CETA has already been delayed for too long. A trade deal between the EU and Canada has the potential for great economic benefits and it should not be put in jeopardy for the sake of an unnecessary investment clause.
That’s significant because putting together the S&D group with the Greens and others in the European Parliament opposed to ISDS brings the total number of MEPs very close to the majority needed to reject CETA – and maybe even TTIP – when it comes to the big vote. Of course, much could happen between now and then, and it’s quite possible that the S&D group will succumb to the promise of “concessions” on ISDS from the European Commission. But the statement does at least indicate that getting CETA and TTIP through the European Parliament is not going to be easy.
Strangely, the European Commission seems to be going out of its way to make it even harder. Here’s what it announced last week:
The European Union today took an important step towards creating a comprehensive EU investment policy, with the publication of a Regulation setting out a new set of rules to manage disputes under the EU’s investment agreements with its trading partners. The rules – set out in the Regulation on financial responsibility under future investor-to-state disputes – are a necessary component of a common EU investment policy.
‘This Regulation,’ said EU Trade Commissioner Karel De Gucht 'represents another building block in our efforts to develop a transparent, accountable and balanced investor-to state dispute settlement mechanism as part of EU trade and investment policy. '
The rules set up the EU’s internal framework for managing future investor-state disputes. They define who is best placed to defend the EU’s and Member States’ interests in the event of any challenge under investor-to-state dispute (ISDS) in EU trade agreements and the Energy Charter Treaty. The rules also establish the principles for allocating any eventual costs or compensation. Member States will defend any challenges to their own measures and the EU will defend measures taken at EU level. In all cases, there will be close cooperation and transparency within the EU and the EU institutions.

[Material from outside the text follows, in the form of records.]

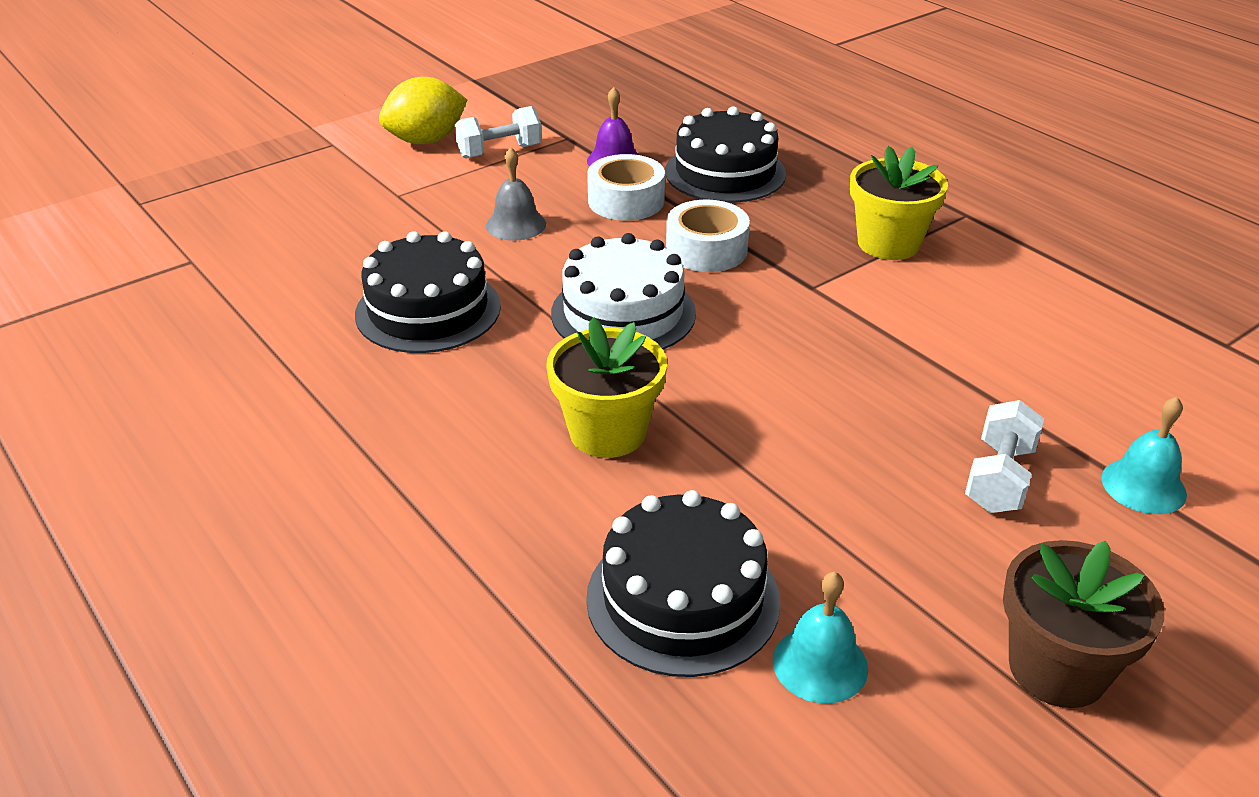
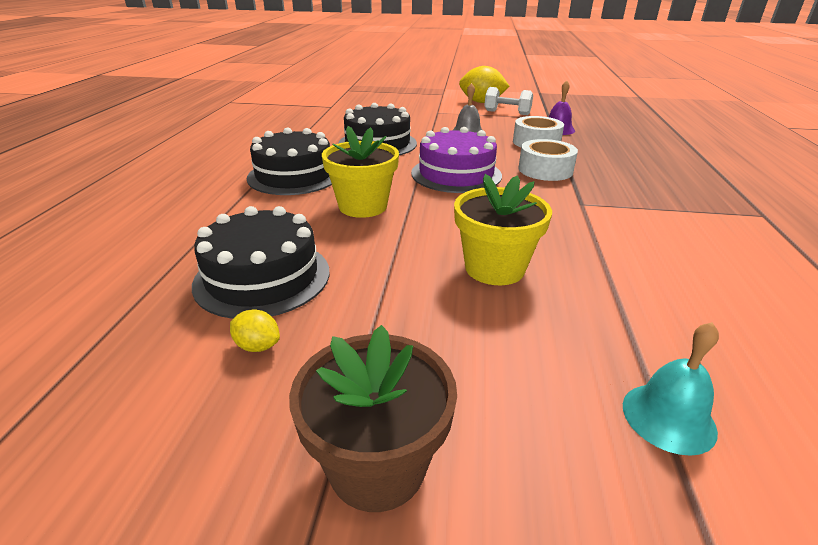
camera: 45 degrees right, 5 degrees down
(623, 313) = (456, 174): white cake -> purple cake
(725, 172) = (613, 149): black cake -> black cake (294, 176)
(820, 664) = (257, 346): turquoise bell -> yellow lemon
(888, 243) = (672, 206): yellow flower pot -> yellow flower pot (494, 268)
(999, 478) = (542, 339): white dumbbell -> none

Friends of the Earth Europe pointed out:
According to the European Commission, this regulation will come into force on 17 September. This is two months ahead of the intended evaluation of the European Commission’s own public consultation on the investor-state dispute settlement mechanism being proposed in the current negotiations for the Trans-Atlantic Trade and Investment Partnership (TTIP).

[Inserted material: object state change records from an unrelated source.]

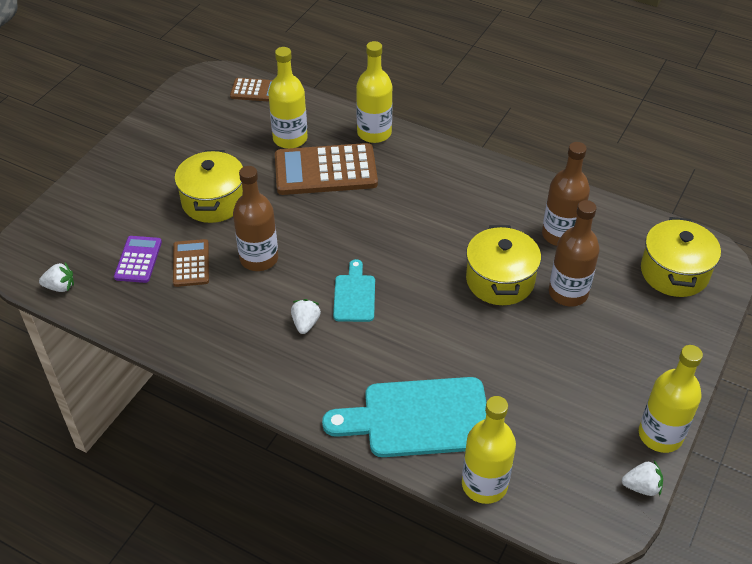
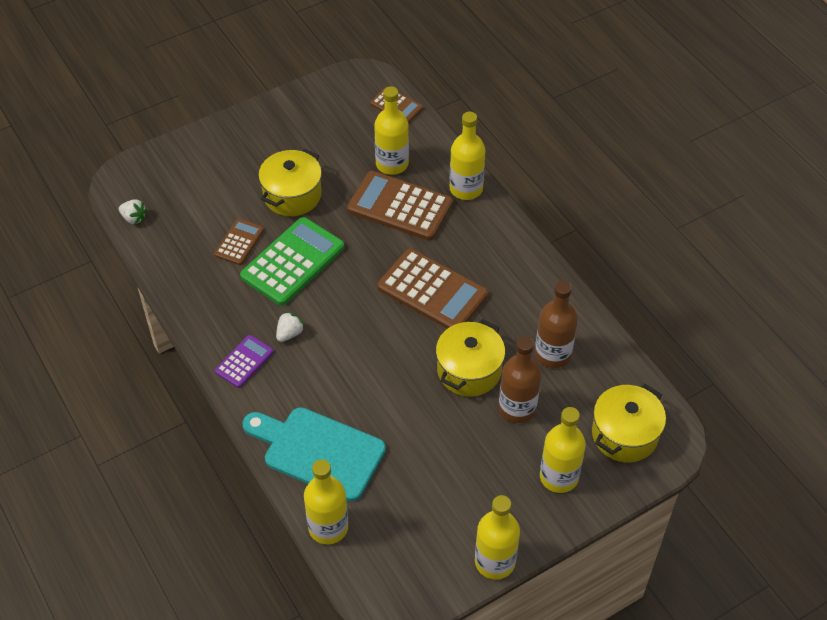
camera: 30 degrees right, 5 degrees up
(138, 260) = (203, 221): purple calculator -> purple calculator (244, 361)
(259, 258) = (292, 262): brown bottle -> green calculator
(354, 295) = (343, 328): turquoise cutting board -> none
(412, 228) = (432, 291): none -> brown calculator
(641, 487) = (446, 592): white strawberry -> none
(651, 333) = (559, 477): none -> yellow bottle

Commenting on publication of this regulation, Paul de Clerk, trade campaigner at Friends of the Earth Europe said: "Finalising this regulation while the public consultation on investor-state dispute settlement in TTIP is still on-going is completely unacceptable and undemocratic. This not only undermines the 150,000 European citizens and stakeholders who have participated in the public consultation, but also brings into question the credibility of the European Commission about their willingness to listen to the voices of citizens on this important issue."
That’s exactly right: this is yet another slap in the face for the European public, and confirms that the so-called “consultation” on ISDS in TTIP was simply window-dressing. The Commission didn’t even have the decency to wait until after the official analysis of those 150,000 submissions, but went straight ahead and published its new ISDS rules now, when it can’t possibly take into account what all those people have said. It is an act of pure contempt for the ordinary citizens that pay the Commissioners' not un-generous salaries.

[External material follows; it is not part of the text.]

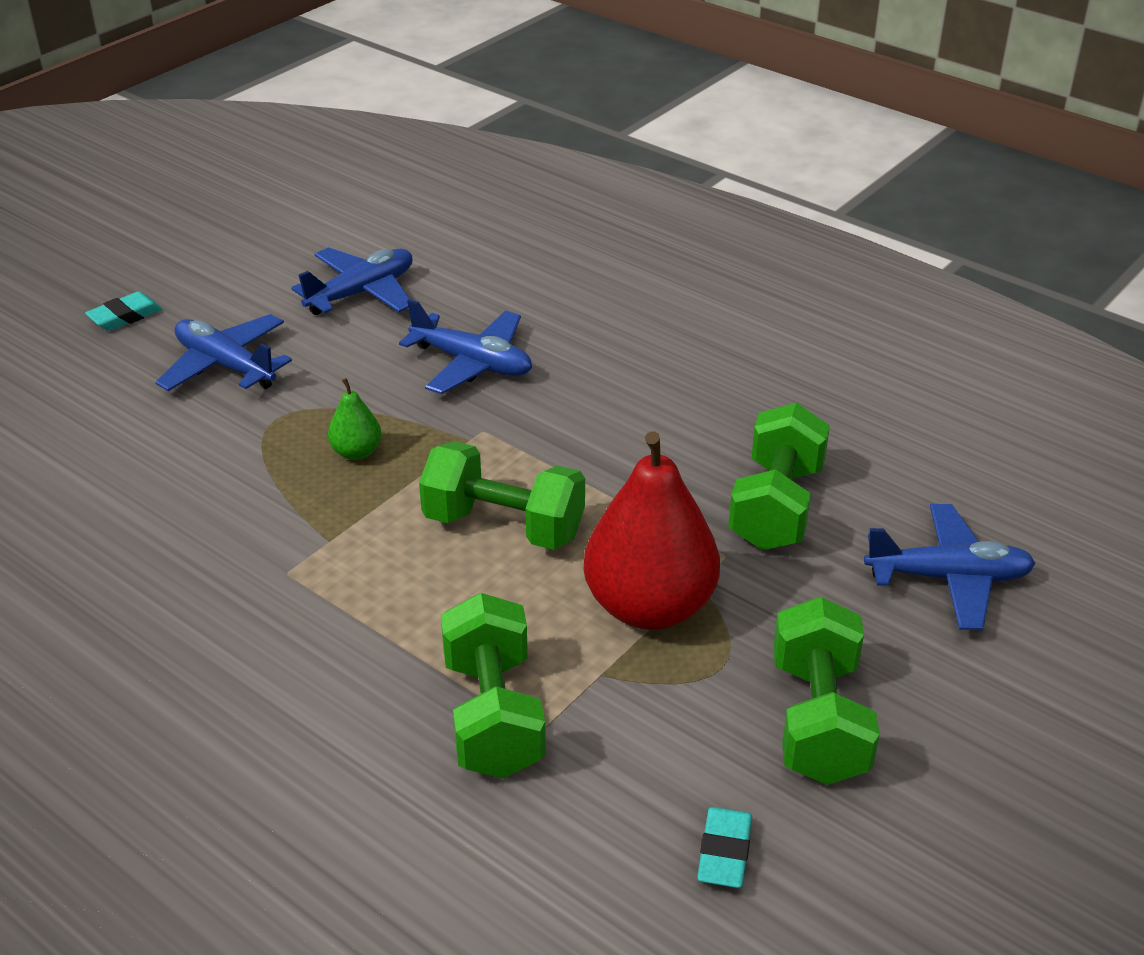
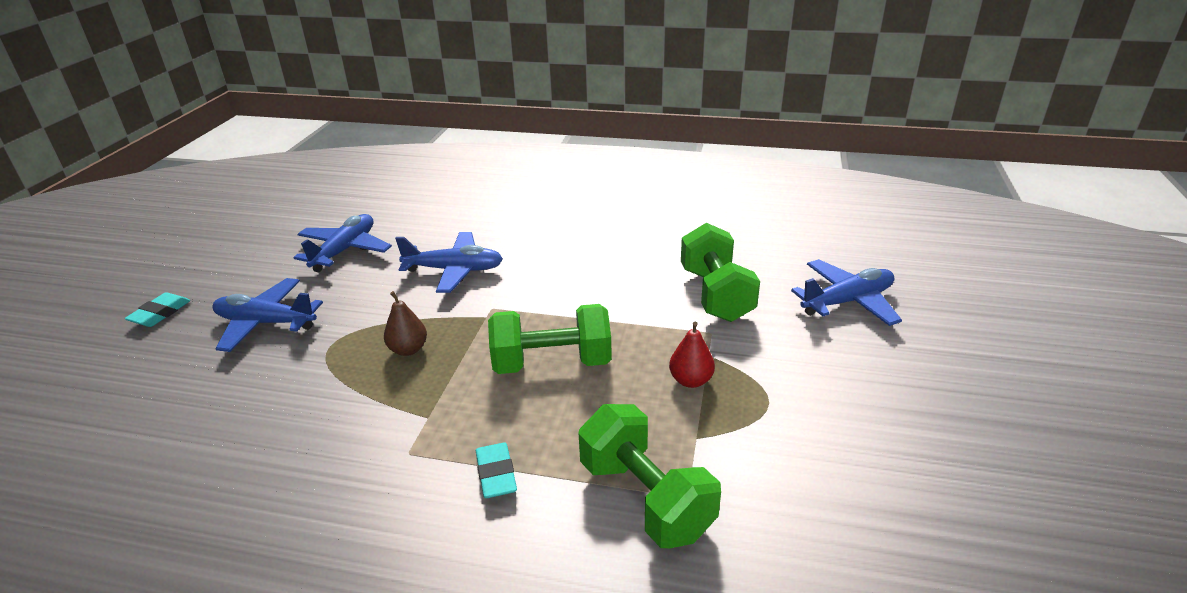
camera: 25 degrees left, 5 degrees down
(356, 452) = (408, 349): green pear -> brown pear
(649, 606) = (690, 380): red pear -> red pear, size x0.45
(724, 852) = (884, 530): turquoise eraser -> turquoise eraser (496, 474)
(818, 720) = (856, 413): green dumbbell -> none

It shows once more that the European Commission is hell-bent on steamrollering ISDS through, both in CETA and TTIP. Since it manifestly doesn’t care a hoot about the growing rejection of ISDS by the public and hundreds of civil society organisations, it looks like we will once more have to pin our hopes on the European Parliament to stop this arrogant, high-handed behaviour by doing to CETA and TTIP what it did to ACTA: rejecting them completely.